- _RECORDS FOR THIS TASK_

● ● ●

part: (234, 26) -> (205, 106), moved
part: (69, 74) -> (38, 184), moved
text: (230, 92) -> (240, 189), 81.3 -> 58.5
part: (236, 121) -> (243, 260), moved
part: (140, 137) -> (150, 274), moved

● ● ●

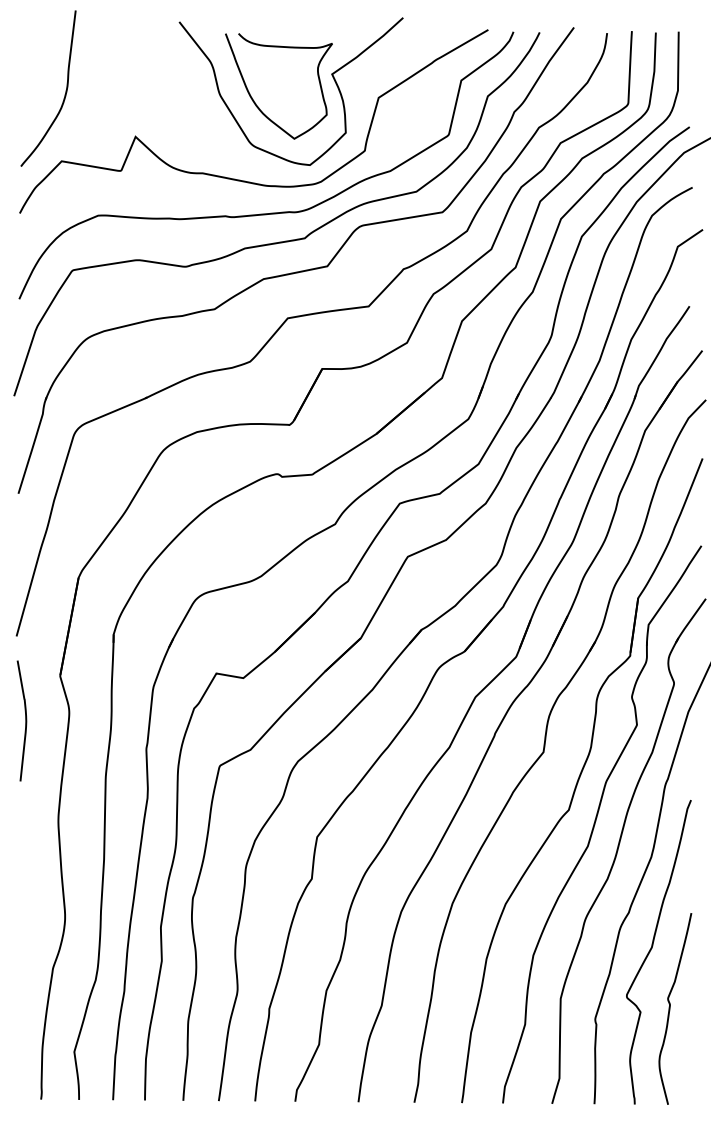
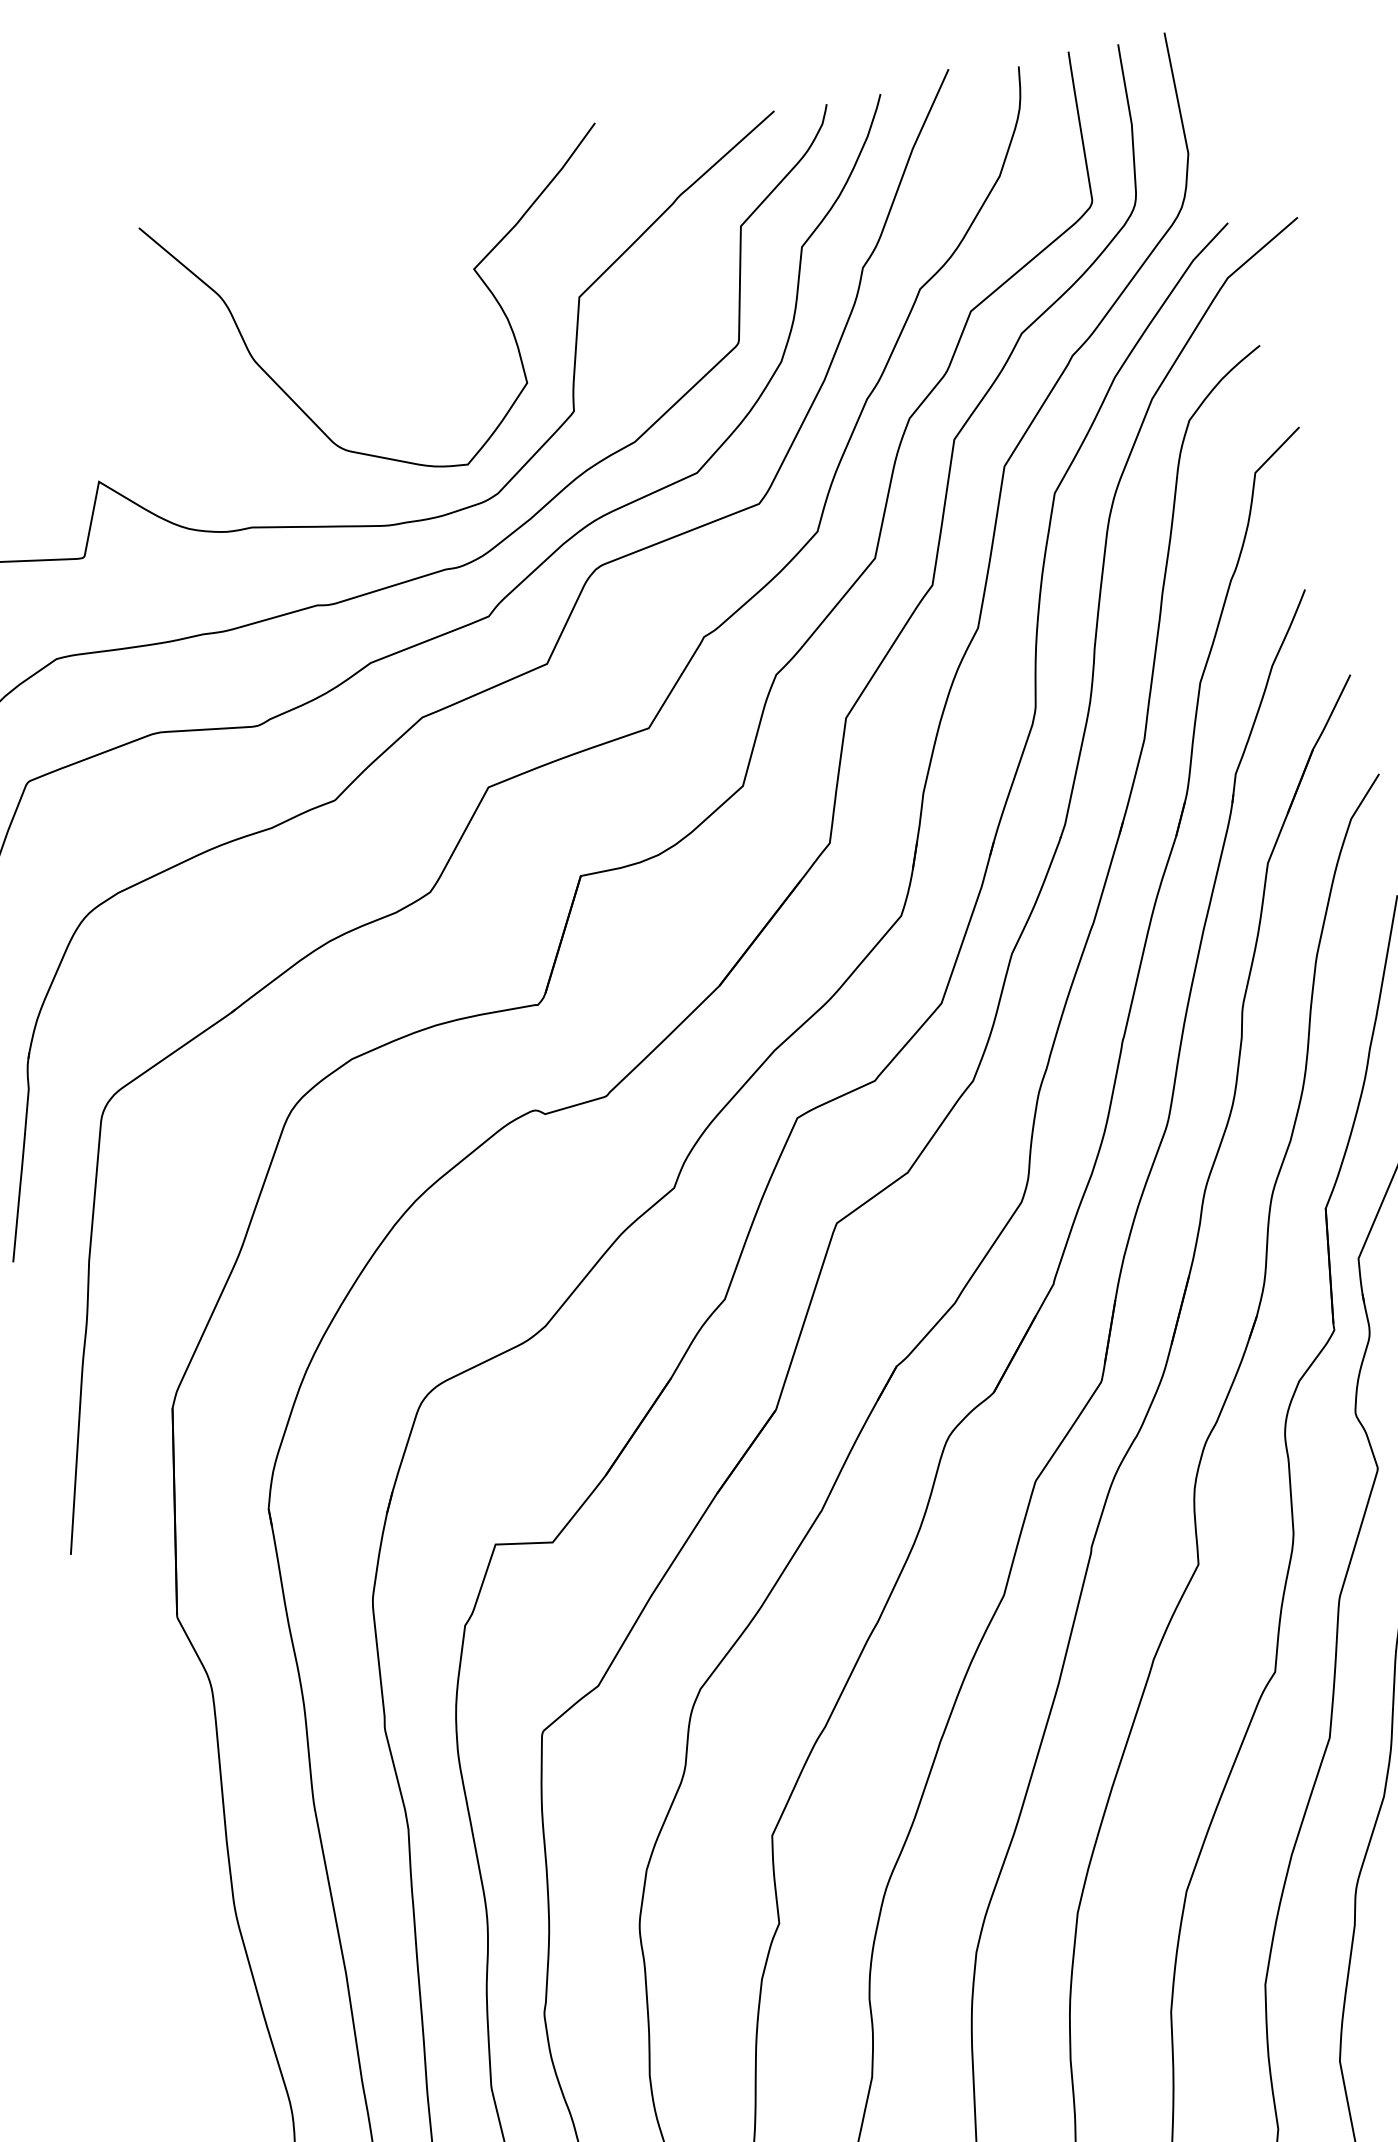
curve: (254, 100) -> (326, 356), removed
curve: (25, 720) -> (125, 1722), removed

● ● ●

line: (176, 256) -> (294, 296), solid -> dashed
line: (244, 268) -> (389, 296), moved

● ● ●

- _ASSIGNED TASK_
Give back exactly the lines of the listing above that run from the line with "line: (176, 256)" to the line with "line: (244, 268) -> (389, 296), moved", inclusive.

- _ANSWER SECTION_
line: (176, 256) -> (294, 296), solid -> dashed
line: (244, 268) -> (389, 296), moved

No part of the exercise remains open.